Monday, November 10, 2014

ARTICLE: The 6-7 November ECOWAS Summit on Burkina Faso is Historic, & ECOWAS/UN knew of Compaore’s intentions as far back as March 2014!

ECOWAS / UN knew of Compaore’s intentions as far back as March 2014!
The Accidental Ecowas & AU Citizen”:
The 6-7 November ECOWAS Summit on Burkina Faso is Historic, & ECOWAS/UN knew of Compaore’s intentions as far back as March 2014!
By E.K.Bensah Jr
It’s hard to believe that it is not yet even a fortnight – 14 November will be exactly two weeks — since former President Blaise Compaore was forced to leave office after a popular uprising, yet the diplomatic actors in ECOWAS, the African Union, and the UN have already activated their diplomatic machinery, with even an ECOWAS meeting having been convened almost a week after the Burkina Faso crisis. We have seen a more activist and interventionist UN Office for West Africa than the pusillanimous actor we saw in Cote d’Ivoire in 2011 under former UNOWA boss Said Djinnit.
Although we have yet to see him in action, we know that the Togolese former Finance Minister Edem Kodjo is the AU envoy to Burkina Faso (upon the recommendation of the AU’s Peace and Security Council); and Senegalese President Macky Sall is Chair of a regional Contact Group to facilitate the political transition process in Burkina Faso—and not the Special ECOWAS Envoy to Burkina Faso, as was being suggested by some Ghanaian media. The ECOWAS Commission President Kadre Desire Ouedraogo has yet to appoint one. At the time of writing, we learn that Senegal’s Mack Sall approved Sunday 9 November a UEMOA Envoy to Burkina – Professor Ibrahima Fall, who is a former Presidential candidate and former under-secretary General of the UN.
The celerity with which ECOWAS-AU-UN troika has done this comes as little surprise.
First, the experience of Cote d’Ivoire in 2011; Mali in 2012; and Guinea-Bissau also in 2012 has already given a template for ECOWAS to work with. But there is also a second and very important point, which has to do with the fact that between March and April-ending of this year, no less than President John Mahama, in his capacity as ECOWAS Chair, the former UN Secretary-General Representative to West Africa, Said Djinnit, and ECOWAS officials were cognizant of the fact that Compaore was intent on tweaking the Constitution.

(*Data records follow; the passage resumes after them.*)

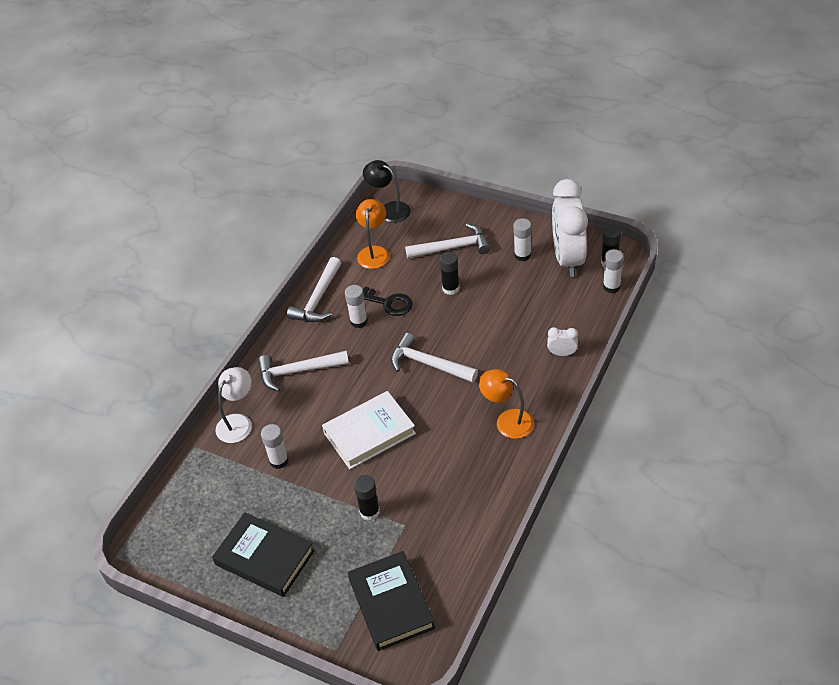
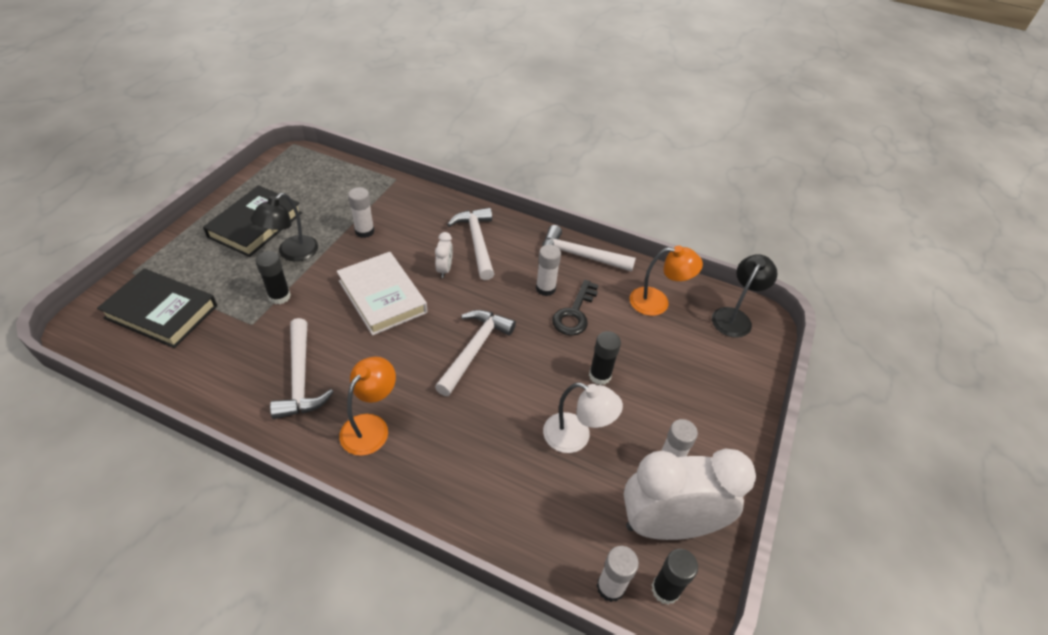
camera: 80 degrees right, 0 degrees up
(238, 422) = (418, 204): white lamp -> white lamp (576, 437)
(310, 515) = (292, 253): none -> black lamp
(391, 603) = (161, 312): black book -> black book turned 45 degrees clockwise
(453, 247) = (674, 381): white hammer -> white hammer (300, 378)
(562, 353) = (476, 500): white clock -> white clock (444, 269)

In the 26 June, 2014 “Report of the Secretary-General on the activities of the United Nations Office for West Africa”, the UN Secretary-General Ban Ki-Moon was explicit about Compaore’s intent when he wrote:
In preparation for further political engagement by my Special Representative,
UNOWA and ECOWAS conducted an early warning mission to Ouagadougou from
20 to 25 April. The team met with the leadership of the ruling and main opposition
parties, representatives of civil society, including religious, youth and women’s
groups, and international partners. Several interlocutors highlighted the prevailing
tensions over the possible amendment of article 37 of the Constitution. They warned
that the formal announcement of the date of the proposed referendum could trigger
violence since the population appeared deeply divided over the issue. “
Ban continues:
My Special Representative met with President Compaoré in Ouagadougou on
24 March, against a backdrop of growing political tensions in the country. My
Special Representative emphasized the need to preserve the democratic
achievements of Burkina Faso and the country’s social cohesion and stability.

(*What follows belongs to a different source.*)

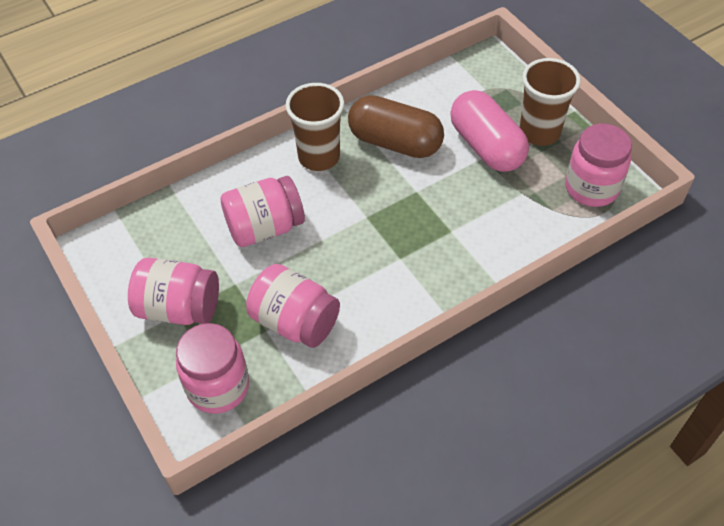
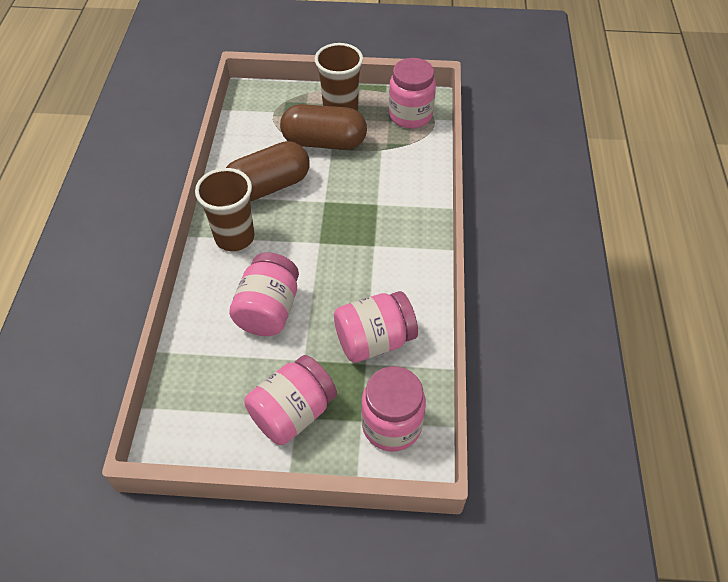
camera: 55 degrees left, 0 degrees up
(486, 146) = (324, 142): pink capsule -> brown capsule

President Compaoré indicated his willingness to pursue dialogue with the opposition
and cited the role played by the President of Côte d’Ivoire, Alassane Ouattara, who
had engaged with various Burkina Faso parties in March. My Special Representative
maintained contact with President Ouattara in that regard and also discussed the
situation with the President of Ghana, John Dramani Mahama, in his capacity as the
current Chair of the Authority of Heads of State and Government of ECOWAS. “
It is arguable that even if the ECOWAS Chair knew this as far back as March, as did ECOWAS officials and the UN, ECOWAS could have in no way intervened, and could only count on Compaore’s assurance of dialogue. It is also arguable that these diplomatic manoeuvres happen “all the time”, and it is futile blaming any interlocutor for the outcome of events. Without a shadow of a doubt, it offers a high degree of mental pabulum for the trust we repose in our leaders when they tell us one thing and act differently—and I am not only talking about the former Burkina Faso President!
These facts notwithstanding, it is important to press on with the compare-and-contrast for the sake of a history that will seek to help historians better-understand ECOWAS policy around peace and security in the sub-region.
Burkina Faso 2013 vs Mali 2012 vs Cote d’Ivoire 2011
While comparisons are likely to abound by observers, I would like to think comparisons are acceptable but unnecessary and, in fact, futile.
Burkina Faso is in no way Mali; and Mali was in no way Cote d’ivoire. While the genesis of the Ivory Coast question stems from an electoral crisis, the situation in Mali stems from a crystal-clear coup; and Burkina Faso straddles the divide between a constitutional crisis and a popular coup.
In Mali, ECOWAS responded predictably: first requesting Mali to restore constitutional rule before suspending her from ECOWAS, and ultimately threatening sanctions within 72 hours. This contrasts with Burkina Faso where there has yet to be any talk of the country being suspended from ECOWAS activities, with even a call by ECOWAS leaders for the international community to refrain from imposing sanctions – even at a time when the AU gave an ultimatum of two weeks for a transition to civilian rule.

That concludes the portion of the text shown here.